Il verdetto non modificava la sorte giudiziaria del medico che nel carcere di Opera continua a scontare la pena massima (carcere a vita con tre anni di isolamento diurno) per gli omicidi di sette pazienti in corsia e per due morti in ambito familiare: Massimo e Luciano Guerra, rispettivamente marito e suocero dell'infermiera Laura Taroni, all'epoca amante di Cazzaniga.

"La somministrazione a Brasca - osservano i giudici dell'appello bis - dei farmaci neurolettici e sedativi è accertata dall'esame autoptico e su di essa, sostanzialmente, non vi sono contestazioni della difesa.
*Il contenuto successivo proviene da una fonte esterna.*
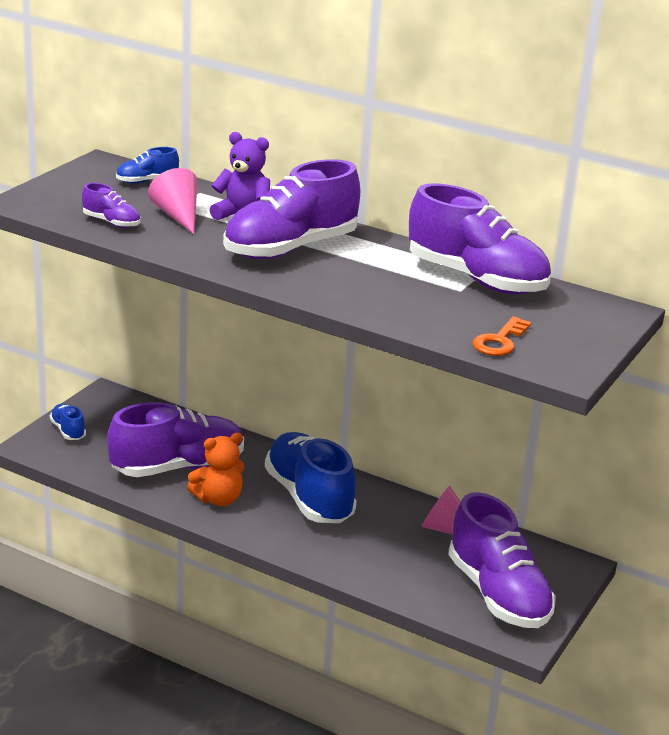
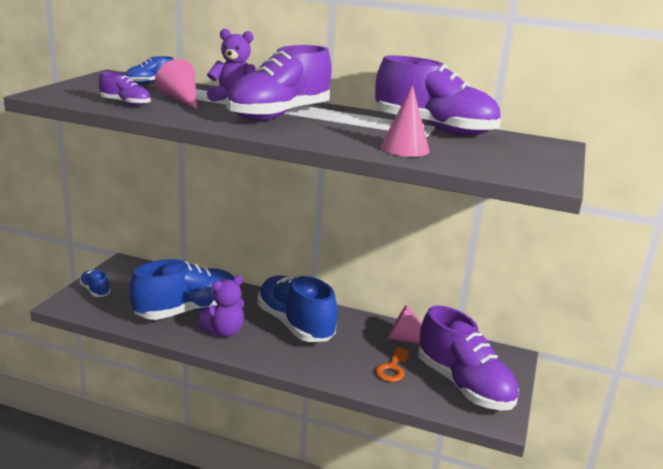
camera: 10 degrees left, 5 degrees down
(178, 467) = (187, 311): purple shoe -> blue shoe
(218, 499) = (224, 332): orange teddy bear -> purple teddy bear
(420, 312) = (405, 148): none -> pink cone
(499, 341) = (481, 164): orange key -> orange key (392, 368)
Risulta dalla perizia collegiale condotta dai dottori Cattaneo-Iapichino-Groppi-Merelli, che l'autopsia ha consentito di individuare ed isolare nella salma, oltre a tracce di farmaci presenti nel piano terapeutico (citalopram e paracetamolo), anche tracce di tre farmaci non presenti nella cartella clinica dell'ultimo ricovero presso la Fondazione Maugeri né nel verbale del pronto soccorso del 18 agosto 2014, in particolare tracce di midazolam, promazina e clorpromazina, quindi i farmaci del cosiddetto 'protocollo Cazzaniga' ". Non è stato possibile accertare né il livello di concentrazione dei tre farmaci nei tessuti al momento della morte, né le dosi esterne effettivamente somministrate al paziente.

Secondo la sentenza "è certo che il decesso di Brasca sua stato determinato 'anche' dalle sue gravi patologie preesistenti, ma indubbio è su di esse si sia innestata la somministrazione dei farmaci del 'protocollo Cazzaniga' che vi hanno spiegato diretta efficacia deterministica".

"Non vi è dubbio che l'azione di Cazzaniga si sia innestata in un contesto nel quale il processo di morte doveva dirsi già avviato, non rappresentandone altro che una concausa, determinante tuttavia a provocarne l'accelerazione o comunque la verificazione 'hic et nunc' ". L'esito letale era quindi certo ma non lo era assolutamente il "quando".

"Le modalità dell'azione - è una osservazione di carattere generale sull'operato dell'ex vice primario - sono quindi sintomatiche del dolo omicidiario, come ritenuto dal giudice di primo grado e da quello di legittimità, poiché l'imputato, medico esperto ed a conoscenza degli effetti dei farmaci anestetici utilizzati, somministrandoli consapevolmente in sovradosaggio, in combinazione tra di loro ed in tempi molto rapidi a soggetti in evidente condizione di instabilità e prossimi alla morte, con modalità incompatibili con una corretta somministrazione delle cure palliative, non poteva avere altra finalità se non quella di accelerarne il decesso. Il dolo è quindi intenzionale e non eventuale".